Pomimo wręcz perfekcyjnej gry Dwighta Howarda (46 pkt, 19 zb), w pierwszym spotkaniu w parze Atlanta Hawks - Orlando Magic górą okazały się Jastrzębie, wygrywając 103:93. Podopieczni Larry'ego Drew wierzą w kolejną wygraną i nie chcą pamiętać o historii spotkań obu drużyn. Zwłaszcza o poprzednim sezonie.
Wówczas Jastrzębie spotkały się w półfinale konferencji z Magikami. Gracze z Orlando szybko rozstrzygnęli na swoją korzyść tę rywalizację, wygrywając wszystkie cztery mecze.
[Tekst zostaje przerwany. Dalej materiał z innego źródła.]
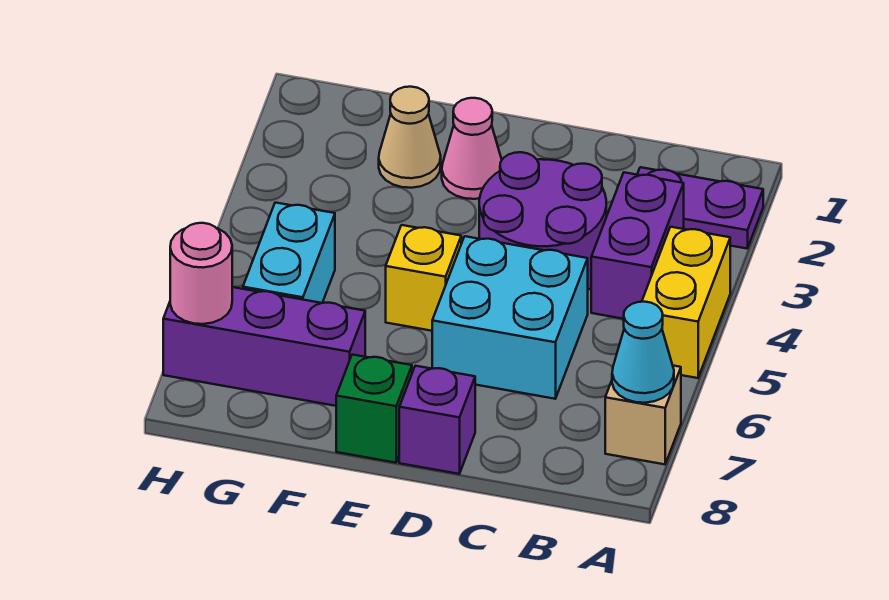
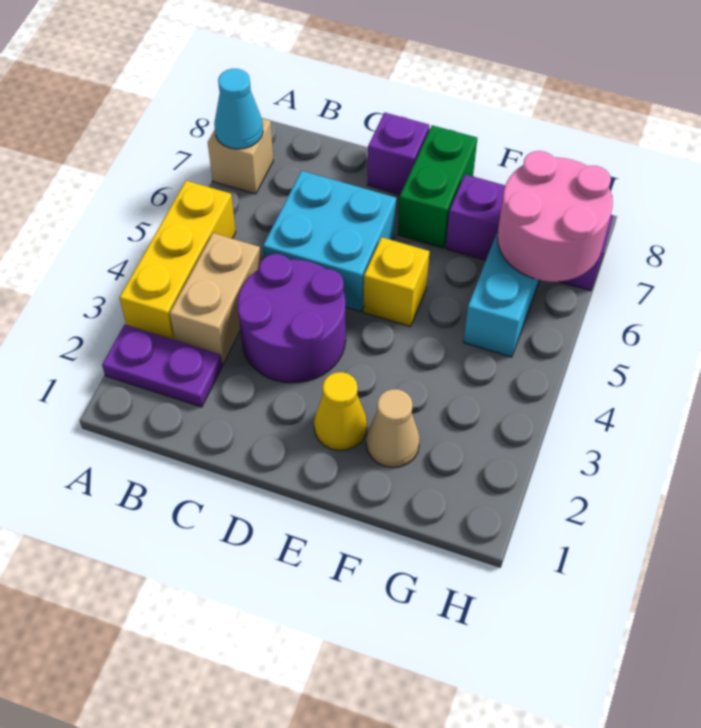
yellow brick A4:A5 level 1 -> yellow brick A3:A5 level 1
purple brick B3:B4 level 1 -> tan brick B3:B4 level 1
pink cone E2 level 1 -> yellow cone E2 level 1
green brick E8 level 1 -> green brick E7:E8 level 1
pink round brick H7 level 2 -> pink round brick G6:H7 level 2

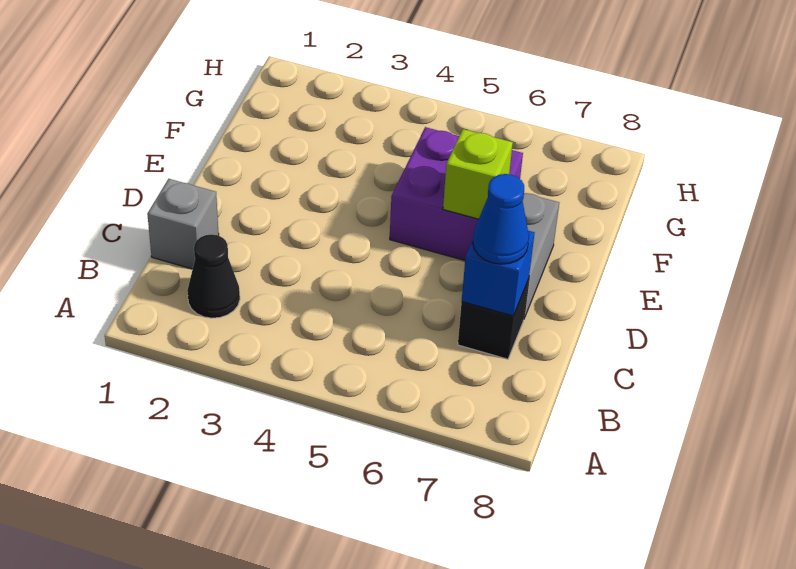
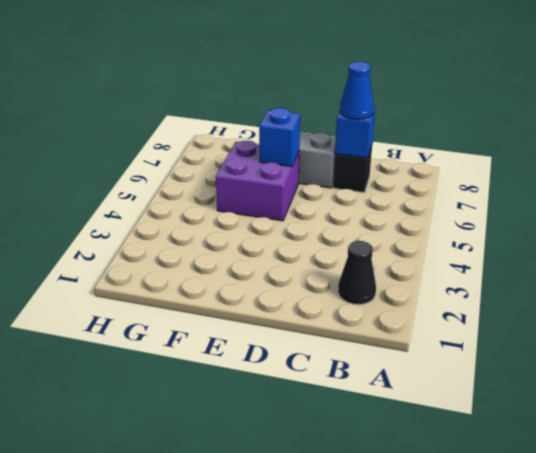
grey brick C1 level 1 -> none
lime brick E6 level 2 -> blue brick E6 level 2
Czy tym razem Hawks pokażą nową jakość, czy też Magic udowodnią swoją dominację nad rywalem?
- Wiem, że ten zespół miewa wzloty i upadki. Ale wierzę też, że kiedy przychodzi czas na zmianę, oni wiedzą jak jej dokonać - powiedział coach Atlanty Hawks, pewny swego przed meczem nr 2.
Kibice Jastrzębi mogli mieć słuszne powody do obaw o postawę swojego zespołu przed starciem z Magic po tym, jak drużyna przegrała sześć spotkań z rzędu na koniec sezonu zasadniczego. Jak na razie swoją grą Joe Johnson i spółka udowadniają, że są chimeryczną ekipą.
Mecz nr 2 pomiędzy Hawks a Magic już we wtorek.